El portavoz explicó que la Comisión Europea ha sido notificada por el representante comercial de Estados Unidos, Jamieson Greer, sobre la decisión de iniciar investigaciones en virtud del artículo 301 sobre el exceso de capacidad estructural en los sectores manufactureros, lo que incluye una investigación sobre las políticas y prácticas de la UE y sus Estados miembros, entre otros países.
«La UE es una economía impulsada por el mercado, con mercados abiertos y políticas transparentes, por lo que no se considera contribuyente al exceso de capacidad estructural, sino más bien un socio en la lucha contra las distorsiones mundiales», señaló Gill.
El portavoz aseguró que la mejor manera de abordar estos retos es “mediante la cooperación entre socios”, como asegura que reflejaron la UE y Estados Unidos en su declaración conjunta sobre comercio del pasado verano.
“Solo podemos reiterar nuestra expectativa de que Estados Unidos respete plenamente los compromisos reflejados en la declaración conjunta UE-Estados Unidos”, dijo.
Gill aseguró que Bruselas no ha recibido “ninguna indicación de que la administración estadounidense tenga intención de apartarse de esos compromisos”.
Por lo tanto, subrayó que pedirán más aclaraciones a Estados Unidos sobre cómo la apertura de esta investigación en virtud del artículo 301 interactuaría con el marco acordado en la declaración conjunta, centrado en evitar una escalada de aranceles entre las dos partes.
“La Comisión respondería con firmeza y de manera proporcionada a cualquier incumplimiento de los compromisos de la declaración conjunta”, enfatizó.
Aseguró que la Comisión examinará detenidamente los detalles de la investigación, y garantizó que la UE sigue dispuesta a «colaborar de manera constructiva con Estados Unidos”.
“La Comisión seguirá velando por que se protejan plenamente los intereses de la Unión Europea”, concluyó.
Según el gobierno estadounidense, en varios sectores industriales muchos países producen más de lo que pueden absorber sus propios mercados, lo que genera excedentes que se exportan a otros países.

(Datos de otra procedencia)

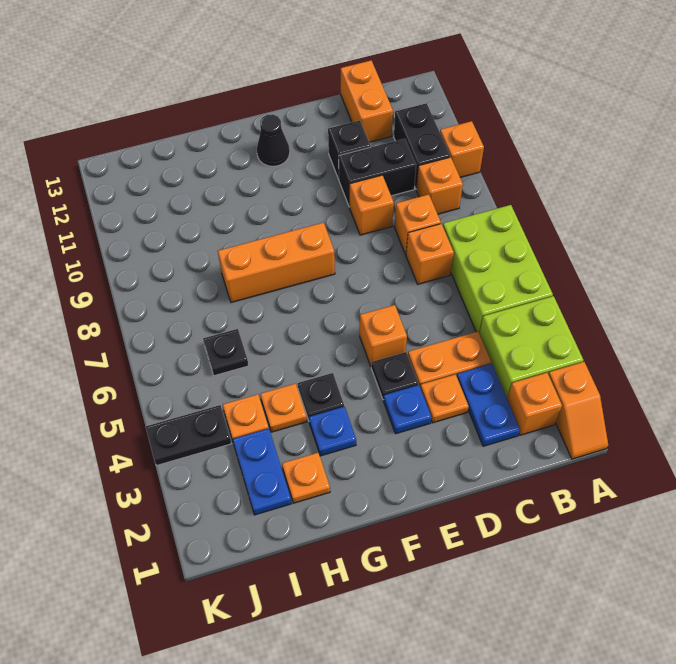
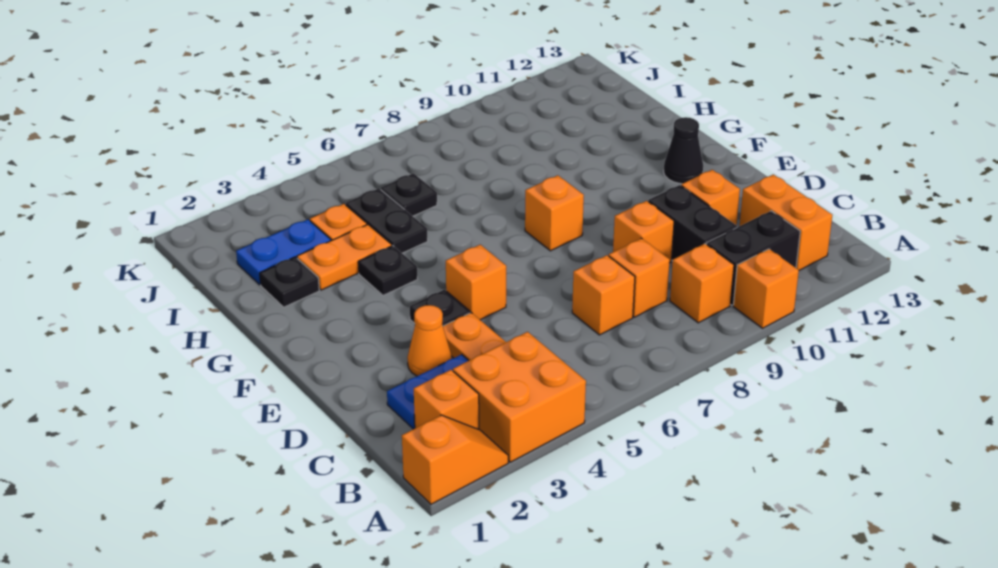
orange slope A1:A2 level 1 top 2 -> orange slope A1:A2 level 1 top 1
lime brick A3:B4 level 1 -> orange brick A3:B4 level 1
lime brick A5:B7 level 1 -> none
orange brick C12:C13 level 1 -> orange brick B12:C12 level 1
orange plate D3 level 1 -> orange cone D3 level 1
black brick D11 level 1 -> orange brick D11 level 1
blue plate E3 level 1 -> none
orange brick F8:H8 level 1 -> orange brick F8 level 1
blue plate G3 level 1 -> none
orange plate H2 level 1 -> black plate H2 level 1
orange plate H4 level 1 -> orange plate H3:H4 level 1
black plate J4:K4 level 1 -> black plate H5:I5 level 1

Washington sostiene que esta sobreproducción puede desplazar la manufactura nacional o impedir nuevas inversiones en el sector.
El proceso contempla consultas con los gobiernos involucrados, la recepción de comentarios públicos a partir del 17 de marzo y una audiencia prevista para el 5 de mayo antes de que se determinen posibles medidas comerciales.
Si las autoridades determinan que existen acciones que perjudican al comercio estadounidense, Washington podría imponer medidas como aranceles u otras restricciones comerciales.
La Cámara de Comercio de Estados Unidos ante la Unión Europea (AmCham EU) manifestó en un comunicado su preocupación por la «continua incertidumbre» en el entorno comercial y alertó de que la investigación «forma parte de un intento más amplio por estabilizar el sistema arancelario estadounidense» tras la sentencia del Tribunal Supremo que anula los aranceles generales impuestos por el presidente Donald Trump.
«¿Quién puede garantizar que el resultado final no supondrá aranceles aún más elevados para la UE?», se preguntó en redes sociales el presidente de la Comisión de Comercio Internacional de la Eurocámara, Bernd Lange, quien agregó que «veremos a dónde conducen las investigaciones, pero cualquier cosa que se aleje en esencia del acuerdo (UE-Estados Unidos) de Turnberry no será aceptable».